Does that answer your earlier question, Lyndsay?
It does. I am grateful to the witnesses for coming in straight after the first set of witnesses. It is nice to hear both points of view.
Would you repeat the question? I am not sure what you mean.
I am curious about your view of community planning. We heard the CRE's version. Do you have a response to that?
There are two issues, one of which was raised in the context of how to extend and involve communities in the process. The Executive is keen to ensure that there is maximum involvement in respect of understanding the provisions of the Race Relations (Amendment) Act 2000 and the opportunities that are provided, and engaging as fully as possible. It is obvious that community planning and best value, to which I think that reference was also made, are important for public authorities. On best value, it is important that public authorities can deliver public services as effectively as possible.
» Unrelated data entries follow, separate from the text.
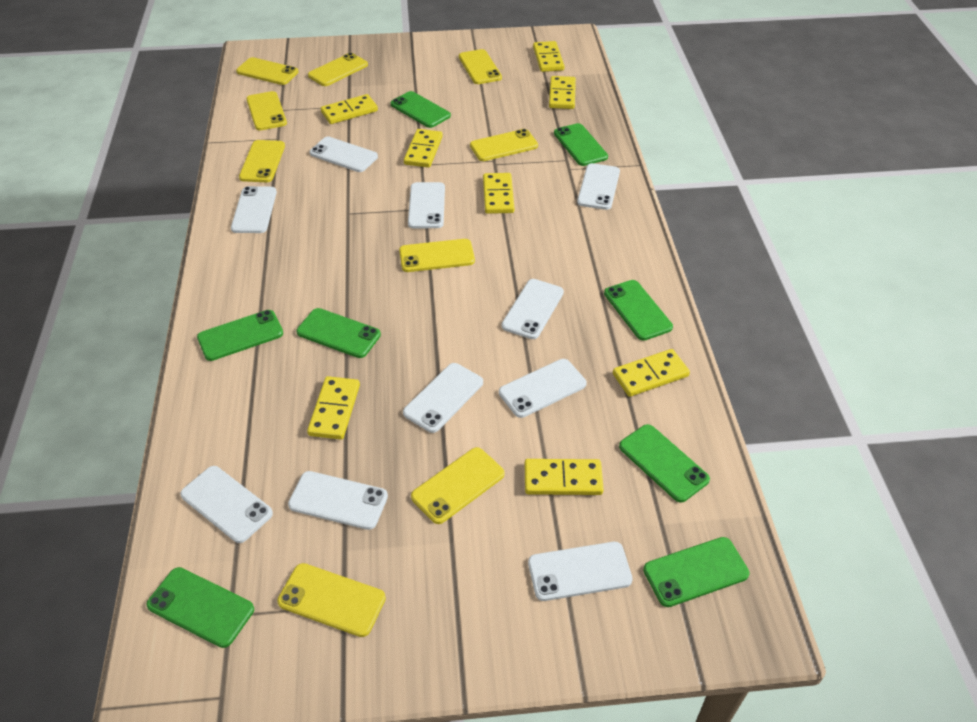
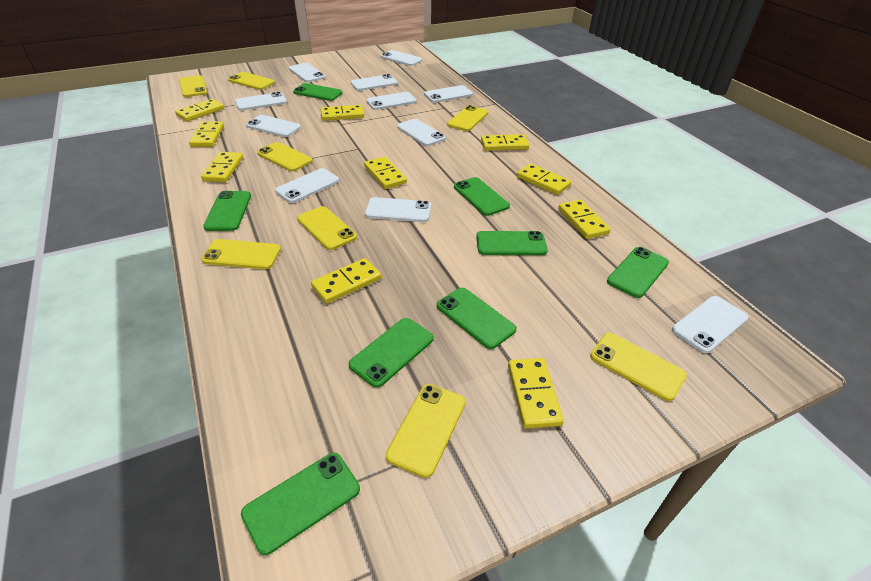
white phone: 10 -> 11
yellow domino: 8 -> 10
yellow phone: 9 -> 8

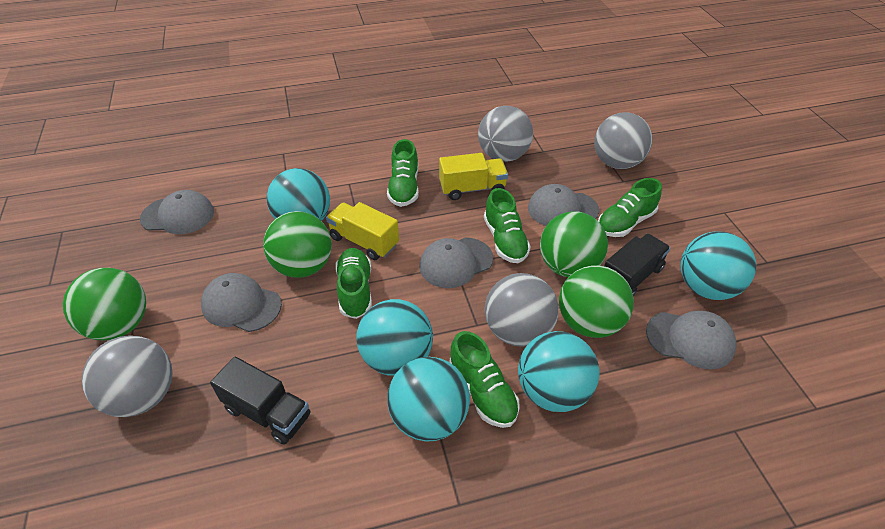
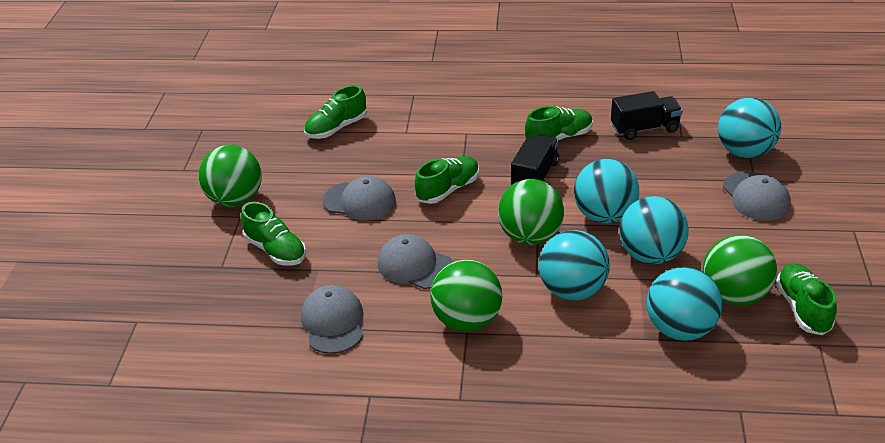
grey ball: 4 -> 0
grey cap: 5 -> 4
yellow truck: 2 -> 0

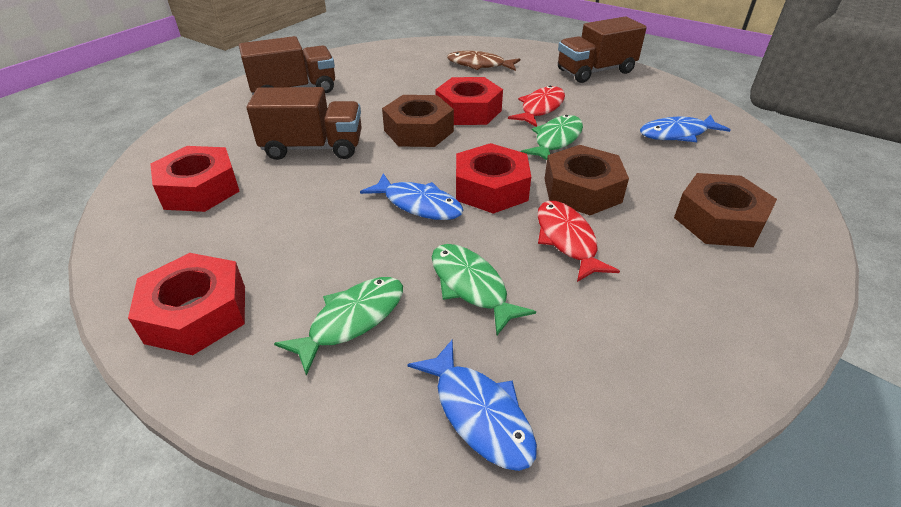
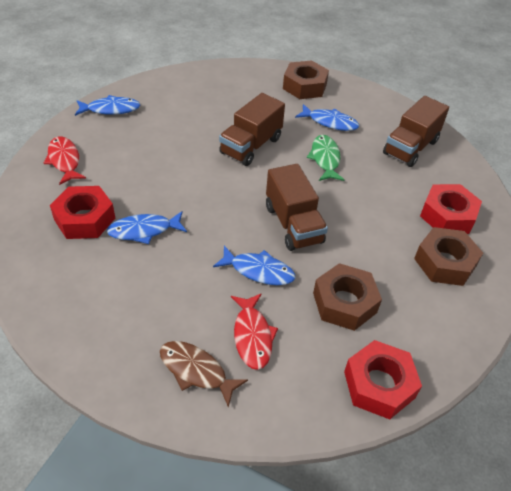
blue fish: 3 -> 4
green fish: 3 -> 1
red nut: 4 -> 3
Who else will be involved in monitoring the implementation of the provisions?
The provisions of the Race Relations (Amendment) Act 2000 make it clear that, in the establishment of race equality schemes, people are required to consider what monitoring arrangements ought to be put in place by public authorities. Following our discussions, our task will be to consider how authorities—both the Executive and public authorities—will seek to deliver those arrangements. That is the process in which we will be engaged between now and November, to ensure that we can implement those arrangements as required by the order.
Thank you for your answer on the voluntary sector. I am sure that you agree that, although delivery at a national level is important, local infrastructure is vital in ensuring that issues around advocacy, education, fora, participation and community planning are addressed. In community planning, there is a danger that, although the plans are there and the structure is right, there is a lot of lip service—people saying that they are doing this, that and the next thing without actually speaking to the people on the ground whom the planning is about. How do we ensure that the voluntary sector at a local level has money to start to build that infrastructure?
The order is about achieving a change in culture. It is not a tick-box approach. Although we have to have this specific order on duties, it is about providing a framework. The key things to come out of the Race Relations (Amendment) Act 2000 approach are transparency and accountability. The act imposes a requirement on bodies to set out what the position is, what they have done and what the outcomes have been. That enables people to access that information and to hold bodies to account in a general sense. There are specific issues around accountability and implementation. The CRE commented on some of those, and it has a specific role in addressing those issues.
Do you agree that the voluntary sector could do that? Is the voluntary sector well placed to work at grass-roots level?
Yes, the voluntary sector is crucial to that work.
Resourcing the infrastructure is also important.
Yes. That is why we have increased the resources for the voluntary sector as much as we can. As was said earlier, it is not just about resources going to the voluntary sector from the centre; it is about all the departments in the Executive being involved. That is what we will have to address as we build up our race equality scheme over the coming months.
I have a couple of technical questions about how the order will work. We have heard in evidence that there is concern that, because the order is reserved to the Home Secretary at Westminster, it will be difficult to place newly formed organisations under its scope. Specific concerns have been voiced that the Scottish Commission for the Regulation of Care and the Scottish Social Services Council will not be subject to the order. Recently, the Crown Office, the office of the solicitor to the Scottish Executive and the office of the Scottish parliamentary counsel have come under a new body, with a new title. How will the order be evaluated to allow it to be kept up to date? How often will orders be laid to allow that to take place?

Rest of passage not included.